土屋定彦(株式会社シルバービレッジ 取締役社長) 佐藤いしえ(SV日野東館 ヘルパー長)

ゆったりと安心の毎日。そんな、私たちの理念をかなえるのは、スタッフ一人ひとりの心です。

−まず、何よりもいちばんに、お伺いしなければならないことがあります。介護を事業とするうえで心がけていること、もっとも大切にしていることは何ですか。

土屋 当然のことではありますが、シルバービレッジにご入居される方は、それまでに、それぞれ異なる人生経験をお持ちです。大切なのは、そうしたご入居者のお気持ち。私たちの事情や都合を押し付けるのではなく、一人ひとりの生活スタイルを最大限に尊重したいと考えています。

佐藤 現場の人間として、つねに心がけているのは、コミュニケーションをとるということ。ご入居者がどんな人なのか、何を考えているのかを知ることが、私たちの仕事のスタートラインだと思っています。

−そうした仕事を成立させるうえでは、スタッフのスキルを高めてゆく必要がありますね。

佐藤 各施設に新人教育を担当するベテランのスタッフがいます。そのベテランスタッフを中心としたチームで、各フロアごと責任を持って担当しています。また、ローテーション制で定期的に担当フロアを変えることで、すべてのスタッフがさまざま経験を積み、施設全体、すべてのご入居者をしっかりと把握できるよう配慮しています。

土屋 スタッフが変わらないということが、ご入居者の大きな安心につながります。それだけに、教育はほんとうに大切だと考えています。

−介護のニーズがますます高まるなかで、あくまでも地域密着にこだわり続ける理由を聞かせてください。

土屋 私たちの仕事は、地域の方に認められ、サポートをいただくことで、はじめて成り立つもの。たとえば、ふだんから地域の方々の相談をお受けするのはもちろんですが、施設内で行うピアノやお花の教室にボランティアの講師としてご参加いただくなど、こちらが助けていただくケースもあります。地域密着は、介護の質を落とさないという意味でもベストな方法だと思います。

プロとしての視点を大切に、施設の設計段階から理想を追求してこその介護だと思います。

−施設について、お聞きしたいと思います。シルバービレッジは既存の建物を利用するのではなく、ゼロから創りあげることに強いこだわりを持たれているそうですね。

土屋 はい。それがどれほど素晴らしい設計やデザインであったとしても、介護を目的に建設されたのでなければ、使っているうち必ずどこかに無理が生じてきます。私たちプロの視点から見た介護にふさわしい建物でしか、ほんとうの意味での質の高いサービスは提供できないと考えています。
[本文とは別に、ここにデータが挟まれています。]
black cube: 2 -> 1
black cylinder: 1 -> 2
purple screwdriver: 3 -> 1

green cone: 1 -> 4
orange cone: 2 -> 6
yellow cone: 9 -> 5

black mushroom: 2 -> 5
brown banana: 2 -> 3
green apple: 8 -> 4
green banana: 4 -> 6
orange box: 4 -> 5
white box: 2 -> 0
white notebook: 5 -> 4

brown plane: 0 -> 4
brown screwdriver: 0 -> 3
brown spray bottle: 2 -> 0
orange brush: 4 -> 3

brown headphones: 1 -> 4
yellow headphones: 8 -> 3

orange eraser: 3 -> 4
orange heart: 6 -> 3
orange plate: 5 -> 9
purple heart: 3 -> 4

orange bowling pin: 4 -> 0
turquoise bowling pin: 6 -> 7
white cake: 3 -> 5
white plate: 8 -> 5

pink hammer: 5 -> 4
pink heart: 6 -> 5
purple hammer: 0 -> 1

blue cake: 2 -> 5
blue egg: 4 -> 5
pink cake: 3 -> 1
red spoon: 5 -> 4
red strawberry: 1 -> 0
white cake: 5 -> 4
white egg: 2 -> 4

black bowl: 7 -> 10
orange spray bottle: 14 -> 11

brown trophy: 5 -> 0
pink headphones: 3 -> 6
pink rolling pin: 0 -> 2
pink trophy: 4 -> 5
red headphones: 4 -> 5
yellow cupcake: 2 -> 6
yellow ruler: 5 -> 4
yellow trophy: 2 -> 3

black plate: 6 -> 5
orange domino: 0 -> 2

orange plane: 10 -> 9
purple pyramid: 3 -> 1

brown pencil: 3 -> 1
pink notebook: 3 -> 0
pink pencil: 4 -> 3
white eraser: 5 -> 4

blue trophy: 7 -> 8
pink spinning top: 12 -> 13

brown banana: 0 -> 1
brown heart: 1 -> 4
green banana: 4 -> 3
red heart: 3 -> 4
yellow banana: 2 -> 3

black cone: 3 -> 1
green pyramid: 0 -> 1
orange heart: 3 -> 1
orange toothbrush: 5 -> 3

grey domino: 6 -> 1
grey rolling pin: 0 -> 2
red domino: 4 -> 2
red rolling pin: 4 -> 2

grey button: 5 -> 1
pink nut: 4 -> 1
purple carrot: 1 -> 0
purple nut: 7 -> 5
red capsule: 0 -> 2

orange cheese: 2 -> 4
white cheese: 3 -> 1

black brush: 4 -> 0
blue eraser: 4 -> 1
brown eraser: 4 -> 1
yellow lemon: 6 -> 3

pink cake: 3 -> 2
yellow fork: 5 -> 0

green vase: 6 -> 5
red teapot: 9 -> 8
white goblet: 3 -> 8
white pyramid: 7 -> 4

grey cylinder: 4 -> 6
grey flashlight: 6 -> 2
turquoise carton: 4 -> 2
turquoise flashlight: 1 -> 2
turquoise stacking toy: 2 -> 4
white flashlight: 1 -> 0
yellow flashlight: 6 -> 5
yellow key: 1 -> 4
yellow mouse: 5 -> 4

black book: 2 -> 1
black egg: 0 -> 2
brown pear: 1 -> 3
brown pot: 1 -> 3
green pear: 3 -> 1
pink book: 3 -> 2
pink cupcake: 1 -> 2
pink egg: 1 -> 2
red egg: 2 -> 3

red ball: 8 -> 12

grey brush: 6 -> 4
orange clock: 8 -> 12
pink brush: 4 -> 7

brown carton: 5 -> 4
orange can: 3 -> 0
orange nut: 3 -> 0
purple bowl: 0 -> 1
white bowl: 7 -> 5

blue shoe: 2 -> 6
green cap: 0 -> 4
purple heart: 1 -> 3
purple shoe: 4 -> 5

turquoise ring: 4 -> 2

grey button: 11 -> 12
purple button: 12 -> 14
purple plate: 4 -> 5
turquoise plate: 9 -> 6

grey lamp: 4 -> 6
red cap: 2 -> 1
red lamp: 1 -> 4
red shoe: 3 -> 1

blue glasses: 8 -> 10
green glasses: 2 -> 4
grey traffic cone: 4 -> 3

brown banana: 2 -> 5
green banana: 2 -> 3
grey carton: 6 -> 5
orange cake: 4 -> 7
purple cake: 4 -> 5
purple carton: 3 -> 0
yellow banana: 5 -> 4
−具体的に「ここが」というものがあれば聞かせてください。

土屋 たとえば「シルバービレッジ日野」では、お風呂は東南に位置する場所に置かれています。私たちがお世話させていただくのは、健康な方ばかりではありません。お体が思うように動かない方にとっては、入浴と食事は何よりの楽しみになります。だからこそ、お風呂はいちばん明るく開放的な場所に。既存の建物をリフォームしただけの施設では、こうした細かな心くばりが行き届かないのです。

佐藤 入浴の時間を楽しみにしている方は、ほんとうにたくさんいらっしゃいます。日野には露天風呂まであるんですが、季節を感じることができるため、ご入居者の方にはとっても評判がいいんです。

−入浴と同じようにご入居者にとっての楽しみは食事にもあると思いますが、その点で何か心がけていらっしゃることはありますか。

土屋 ご高齢の方にとってのおいしい食事とは何か、楽しい食事とはどんなものかを考えれば、おのずと答えは決まってくるはずです。レストランの食事は必要ない。これまで普通に食べてきたものがいちばんだと思います。ただし、素材や調理にはこだわっています。季節感を大切にした旬のものをお出しするとか、トマトの赤などあざやかな彩りを添えてみるとか。質が大切なのは食事も同じです。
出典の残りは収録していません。